Although the literature on object orientation in general is immense (ranging from persistence mechanisms to programming, over OOAD) there is a surprising lack of literature elucidating two key aspects of object orientation that are mutually dependent:

1. A general conceptual framework explaining what object orientation meansin general terms without reference to a specific language or a process model.

2. A thorough investigation of the alleged connection between object orientation and how the world is structured or between object orientation and human understanding. This connection remains an assertion until it has been researched, not just loosely commented on. The assumption is particularly evident in Scandinavian object orientation where modelling is central, but also in the North American tradition although downplayed on account of reuse (c.f. e.g. Madsen 1995).

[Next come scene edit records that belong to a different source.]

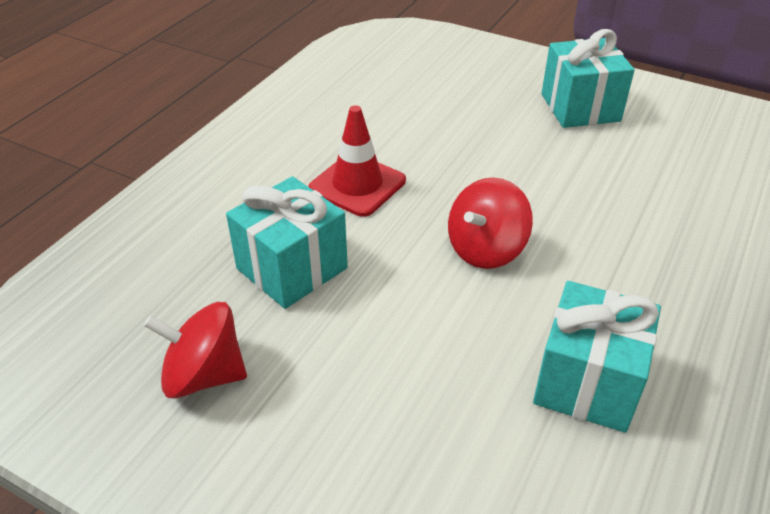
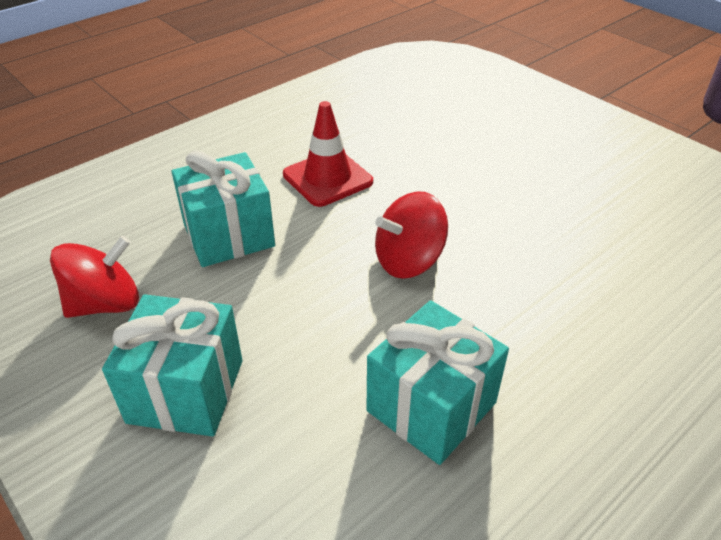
camera: 20 degrees right, 0 degrees up
(204, 375) = (105, 304): red spinning top -> red spinning top turned 120 degrees clockwise
(580, 107) = (581, 153): turquoise gift -> turquoise gift (186, 391)

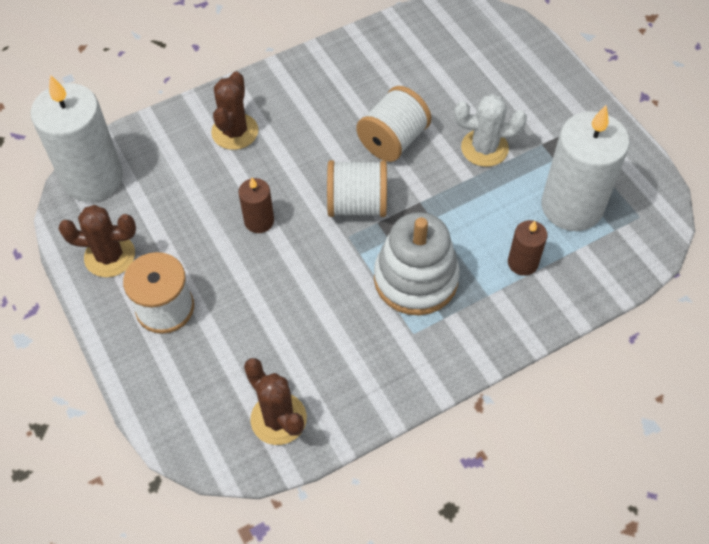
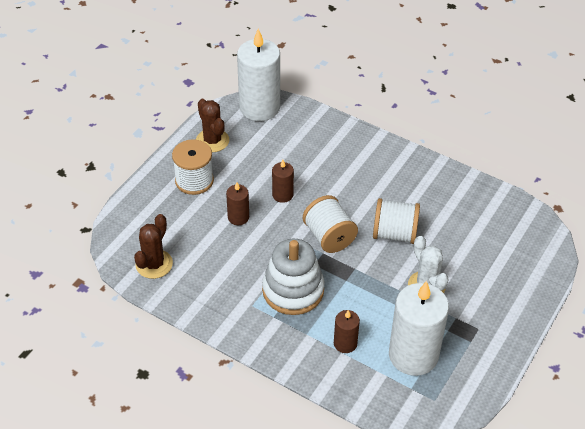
camera: 60 degrees right, 10 degrees down
(235, 132) = (341, 153): brown cactus -> none
(263, 285) = (238, 217): none -> brown candle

This, however, does not mean that the history of computing has entirely ignored soft matters of programming languages. For example, the FORTRAN language was partly motivated by a wish to provide a programming language that reflected the users’, mainly mathematicians, domain (e.g. Collins 1995 and Sebesta 2002: pp. 44-45). Hence, FORmula TRANslation. Similarly, one of the chief design criteria of the COBOL language (COmmon Business Oriented Language) was its ease-of-use in order to appeal to as large a user population as possible, even at the expense of computational efficiency and expressivity (Sebesta 2002: pp. 61-63). Because of these Human Factors motivations, the languages were to some extent designed from ‘the human side’, but opening any kind of book or conference proceedings dealing with programming language design, one discovers that human concerns only constitute a minute part and that they are usually only superficially treated.

This state of affairs may perhaps have been expectable in the early years of computing when the technical rationality of hardware played a large part of the design efforts. However, when designing a programming language nowadays, or at least from the 80s and onward, one should expect of a language designer to thoroughly consider how her language design and its use will relate to ‘the real world’ and human understanding, in other words the epistemological and ontological assumptions of the language. However, judging from the ACM Conference on the History of Programming Languages (Feldman 1993) one gets the impression that language design is almost exclusively made on the background of technical or functionality-related premises. This leads to a sort of circular argumentation for programming languages where one design justifies the other and where their relation to the critical epistemological aspects of the empirical process of producing a system from start to finish, i.e. using the programming language for programming-as-understanding, is downplayed. For example, in a summary of SmallTalk’s history (Kay 1993) in the conference proceedings of the ACM Conference on the History of Programming Languages, Alan Kay makes no substantial comments on Smalltalk’s modelling aspects, about how it relates to the world it is to formalise and represent. Other language designers in the same conference (e.g. Hansen 1993 (Pascal) and Ritchie 1993 (the C language)) are also remarkably quiet about these aspects of their language design.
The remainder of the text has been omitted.